It is easy to wring one's hands about people leaving the faith. Instead let's see how we can make a difference
A recent poll, which Fr Lucie-Smith has blogged about earlier this week, suggests that 40 per cent of the British don’t believe that Jesus was a real historical figure. Here is another depressing statistic from the US: 79 per cent of Catholics who lapse, do so before the age of 23. I learnt this from the blog of Brandon Vogt here. Vogt is an eloquent and erudite young American who is actively trying to share his faith, challenge the dreary zeitgeist and bring back the lapsed with his website: HelpThemReturn.com.
Vogt describes six different reasons why young Catholics leave the faith. The first is that they are merely “cultural Catholics” who go under the label “Catholic” but who have no personal, meaningful faith whatsoever. They might go to Mass sometimes to please their parents, or at Christmas, but the label merely masks “a lifeless and decaying faith life”. Vogt thinks it is easier to talk to an atheist than a cultural Catholic, as the atheist at least knows he/she isn’t a Catholic. According to Vogt, most US Catholics are in this category.
The second group are the “shruggers” – complacent people who simply shrug their shoulders at the big questions in life. They are too mentally lazy to care about faith. They need to be convinced that knowing the purpose of our lives does matter and that responding with “whatever” is ducking their responsibility to engage with profound questions. I suspect this might be a hard category to reconvert.
The third group is “I am spiritual but not religious” – those who reject doctrine or religion but who still believe in a higher power and who still pray. For this group, watching a sunset is a spiritual experience as valid as anything else; what you feel is all that matters.
The fourth group, which I think is very common, is the “moral movers” ie those people who reject the Church’s teachings on moral matters, usually when they start to conflict with the lifestyle they choose to live. Such people usually have a distorted and negative view of what the Church actually teaches. They can be hard to shift if it means overturning a settled and long-term way of life.

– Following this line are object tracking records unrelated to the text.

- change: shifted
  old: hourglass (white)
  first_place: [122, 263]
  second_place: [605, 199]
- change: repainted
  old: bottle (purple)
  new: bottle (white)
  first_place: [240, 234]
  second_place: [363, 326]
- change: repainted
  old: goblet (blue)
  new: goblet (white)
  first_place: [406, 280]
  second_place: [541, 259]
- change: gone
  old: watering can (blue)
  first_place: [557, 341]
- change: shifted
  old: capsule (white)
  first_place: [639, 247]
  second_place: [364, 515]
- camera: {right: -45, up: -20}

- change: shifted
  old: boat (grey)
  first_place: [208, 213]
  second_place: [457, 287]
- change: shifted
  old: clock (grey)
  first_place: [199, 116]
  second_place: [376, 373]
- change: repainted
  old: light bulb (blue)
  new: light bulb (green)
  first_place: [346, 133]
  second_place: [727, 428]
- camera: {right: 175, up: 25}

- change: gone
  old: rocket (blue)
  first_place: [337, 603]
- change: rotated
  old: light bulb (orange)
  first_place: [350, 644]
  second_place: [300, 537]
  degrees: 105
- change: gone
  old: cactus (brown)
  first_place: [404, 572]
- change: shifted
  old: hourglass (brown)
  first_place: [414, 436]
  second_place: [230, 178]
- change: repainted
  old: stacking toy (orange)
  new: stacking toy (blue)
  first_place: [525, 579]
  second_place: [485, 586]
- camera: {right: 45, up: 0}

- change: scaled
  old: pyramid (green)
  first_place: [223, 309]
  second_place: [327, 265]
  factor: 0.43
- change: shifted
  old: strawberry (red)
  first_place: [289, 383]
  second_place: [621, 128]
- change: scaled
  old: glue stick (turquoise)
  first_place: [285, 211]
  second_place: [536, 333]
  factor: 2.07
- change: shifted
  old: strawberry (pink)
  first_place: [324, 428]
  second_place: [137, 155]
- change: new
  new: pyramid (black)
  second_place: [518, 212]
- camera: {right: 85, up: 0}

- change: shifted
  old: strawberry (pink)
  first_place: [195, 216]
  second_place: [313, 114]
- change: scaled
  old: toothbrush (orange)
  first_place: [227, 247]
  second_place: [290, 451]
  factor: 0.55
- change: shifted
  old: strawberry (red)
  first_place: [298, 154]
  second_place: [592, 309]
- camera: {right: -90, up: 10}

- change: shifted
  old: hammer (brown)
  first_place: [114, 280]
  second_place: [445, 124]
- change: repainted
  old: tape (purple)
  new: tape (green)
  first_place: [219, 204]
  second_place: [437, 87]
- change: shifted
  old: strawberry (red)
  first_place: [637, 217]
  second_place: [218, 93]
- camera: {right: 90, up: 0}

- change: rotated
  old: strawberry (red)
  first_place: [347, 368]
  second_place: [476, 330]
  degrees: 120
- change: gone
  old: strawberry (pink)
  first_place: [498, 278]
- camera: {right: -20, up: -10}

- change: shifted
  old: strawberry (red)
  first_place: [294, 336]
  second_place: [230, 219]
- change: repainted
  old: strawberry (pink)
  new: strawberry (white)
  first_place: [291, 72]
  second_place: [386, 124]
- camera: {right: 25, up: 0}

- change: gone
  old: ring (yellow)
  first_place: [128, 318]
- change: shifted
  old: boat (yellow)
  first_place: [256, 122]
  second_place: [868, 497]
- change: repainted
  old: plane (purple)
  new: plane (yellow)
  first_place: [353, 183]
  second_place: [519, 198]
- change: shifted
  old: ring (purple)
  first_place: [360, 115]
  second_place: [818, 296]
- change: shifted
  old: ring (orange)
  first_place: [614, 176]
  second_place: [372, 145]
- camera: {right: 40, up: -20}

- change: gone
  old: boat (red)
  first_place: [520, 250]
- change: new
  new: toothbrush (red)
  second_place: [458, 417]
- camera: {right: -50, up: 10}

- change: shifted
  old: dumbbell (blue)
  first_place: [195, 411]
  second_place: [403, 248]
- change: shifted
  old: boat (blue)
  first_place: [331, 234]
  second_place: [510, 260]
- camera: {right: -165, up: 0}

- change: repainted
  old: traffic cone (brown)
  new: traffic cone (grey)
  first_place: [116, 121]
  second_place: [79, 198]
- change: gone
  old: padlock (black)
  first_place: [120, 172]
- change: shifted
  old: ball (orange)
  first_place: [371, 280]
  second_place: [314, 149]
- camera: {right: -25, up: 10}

The fifth group are “religious switchers” – those who switch to another faith, usually Evangelical Christianity (though I also know a former Catholic who became a Muslim). Their grievance is that they were not being “spiritually fed” within the Catholic community. It rather smites my heart when I hear this. Why are Catholic parishes not more welcoming? The answer is possibly that many of us also come under the category of “cultural Catholics”: we go to Mass out of a vague sense of duty or propriety – but we have no living faith to share with newcomers. At Evangelical services on the other hand, the love of Jesus, and the wish to share the Good News, is palpable among the congregation.
The final group are the “sceptics” – predictably swelled by reading popular authors such as Richard Dawkins, who depicts Christians as irrational and bigoted. Vogt runs a website for this category too, StrangeNotions.com, in which he engages in argument with atheists. He believes that “many atheists are closer to the Church than we think. First, they are willing to investigate. Second, they are passionate about questions of God. Even if they don’t believe, they know the question is worth considering.”
These groups are familiar to most of us – even within our own families. Seventy-nine per cent is a huge figure, and it is likely to be higher over here, where people of all ages are generally less religious than in the US. It is easy to wring one’s hands; better to check out Vogt’s website and see how we can make a difference.